Analizziamo le due procedure separatamente.

Procedimento innanzi al Tribunale

Nel caso in cui non vi sia accordo tra i coniugi, occorre presentare ricorso davanti al giudice, illustrando le circostanze per le quali si chiede la revisione e provvedendo a fornire comprovati e certi elementi di prova.

Il giudice, una volta sentite le parti ed acquisite le prove, decide pronunciandosi con una sentenza con la quale può disporre, a seconda dei casi e delle circostanze addotte dalle parti, l’aumento o la diminuzione dell’assegno di mantenimento.

Nel caso in cui il giudice decida di disporre la riduzione dell’assegno, ciò non comporta per il richiedente il riconoscimento del diritto alla restituzione di quanto versato in precedenza.

La pronuncia non ha effetto retroattivo, vale cioè solo per il futuro.

Il giudice può, qualora ritenga che i motivi non siano giustificativi di una riduzione o di una maggiorazione della somma dovuta a titolo di mantenimento, rigettare la richiesta.

Procedimento di negoziazione assistita

Qualora i coniugi siano d’accordo sulle modifiche da apportare al mantenimento, possono evitare la procedura innanzi al Tribunale e scegliere la procedura di negoziazione assistita che consiste nell’accordo (chiamato “convenzione di negoziazione”) sottoscritto da entrambi i coniugi e tramite cui gli stessi convengono di apportare modifiche in tema di mantenimento (riducendolo o aumentandolo a seconda delle esigenze) tramite l’assistenza dei rispettivi avvocati.

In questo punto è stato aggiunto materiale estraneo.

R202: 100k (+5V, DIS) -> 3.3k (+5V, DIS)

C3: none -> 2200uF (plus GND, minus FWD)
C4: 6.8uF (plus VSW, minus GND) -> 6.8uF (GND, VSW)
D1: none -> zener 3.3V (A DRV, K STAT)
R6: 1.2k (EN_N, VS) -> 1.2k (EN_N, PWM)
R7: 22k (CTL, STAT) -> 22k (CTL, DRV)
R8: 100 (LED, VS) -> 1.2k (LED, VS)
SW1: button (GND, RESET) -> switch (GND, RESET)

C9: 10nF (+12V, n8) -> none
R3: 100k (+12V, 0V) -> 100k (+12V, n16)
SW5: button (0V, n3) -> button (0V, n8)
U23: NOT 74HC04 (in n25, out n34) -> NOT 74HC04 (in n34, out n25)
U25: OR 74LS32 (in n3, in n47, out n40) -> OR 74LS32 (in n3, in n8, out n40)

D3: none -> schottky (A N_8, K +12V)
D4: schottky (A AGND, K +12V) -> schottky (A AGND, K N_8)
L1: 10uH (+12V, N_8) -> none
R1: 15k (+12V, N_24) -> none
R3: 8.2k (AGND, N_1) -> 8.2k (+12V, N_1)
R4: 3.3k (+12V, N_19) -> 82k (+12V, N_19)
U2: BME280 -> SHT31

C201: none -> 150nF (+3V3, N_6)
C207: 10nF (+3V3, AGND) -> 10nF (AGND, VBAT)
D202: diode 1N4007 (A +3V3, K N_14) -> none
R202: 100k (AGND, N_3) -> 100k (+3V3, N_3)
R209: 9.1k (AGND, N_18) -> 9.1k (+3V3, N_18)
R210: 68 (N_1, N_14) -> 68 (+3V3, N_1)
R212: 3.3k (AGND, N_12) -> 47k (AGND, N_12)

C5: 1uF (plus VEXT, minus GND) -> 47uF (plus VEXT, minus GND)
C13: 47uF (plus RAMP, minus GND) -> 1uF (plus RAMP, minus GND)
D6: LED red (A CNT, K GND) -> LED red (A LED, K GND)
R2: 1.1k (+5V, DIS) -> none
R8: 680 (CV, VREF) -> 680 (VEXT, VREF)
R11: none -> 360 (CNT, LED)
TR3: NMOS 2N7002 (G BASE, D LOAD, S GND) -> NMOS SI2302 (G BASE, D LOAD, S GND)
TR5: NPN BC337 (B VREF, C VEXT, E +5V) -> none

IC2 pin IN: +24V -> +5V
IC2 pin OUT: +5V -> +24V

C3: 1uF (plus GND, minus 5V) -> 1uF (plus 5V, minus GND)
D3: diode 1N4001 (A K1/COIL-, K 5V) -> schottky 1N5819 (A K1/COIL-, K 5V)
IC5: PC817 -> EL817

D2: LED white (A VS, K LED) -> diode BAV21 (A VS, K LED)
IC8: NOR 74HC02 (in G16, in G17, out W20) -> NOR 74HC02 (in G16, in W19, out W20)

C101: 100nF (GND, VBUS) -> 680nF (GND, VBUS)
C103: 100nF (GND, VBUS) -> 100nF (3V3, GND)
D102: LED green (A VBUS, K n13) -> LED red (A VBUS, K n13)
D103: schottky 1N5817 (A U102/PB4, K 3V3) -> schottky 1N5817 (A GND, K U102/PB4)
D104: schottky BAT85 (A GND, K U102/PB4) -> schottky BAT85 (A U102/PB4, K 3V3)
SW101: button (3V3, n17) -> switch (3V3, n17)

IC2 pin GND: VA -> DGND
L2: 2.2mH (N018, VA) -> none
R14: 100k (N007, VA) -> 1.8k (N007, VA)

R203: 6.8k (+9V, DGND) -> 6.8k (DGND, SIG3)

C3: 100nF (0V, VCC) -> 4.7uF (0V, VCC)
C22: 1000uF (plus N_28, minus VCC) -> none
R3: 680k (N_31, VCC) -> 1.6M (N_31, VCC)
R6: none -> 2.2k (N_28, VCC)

Si ricorda, inoltre, che in caso di disaccordo le parti possono sempre rivolgersi ad un mediatore familiare per raggiungere, con l’aiuto di un terzo imparziale, un accordo sulle modifiche alle condizioni di separazione. L’accordo così raggiunto avrà valore di scrittura privata e potrà essere depositato in tribunale dall’avvocato.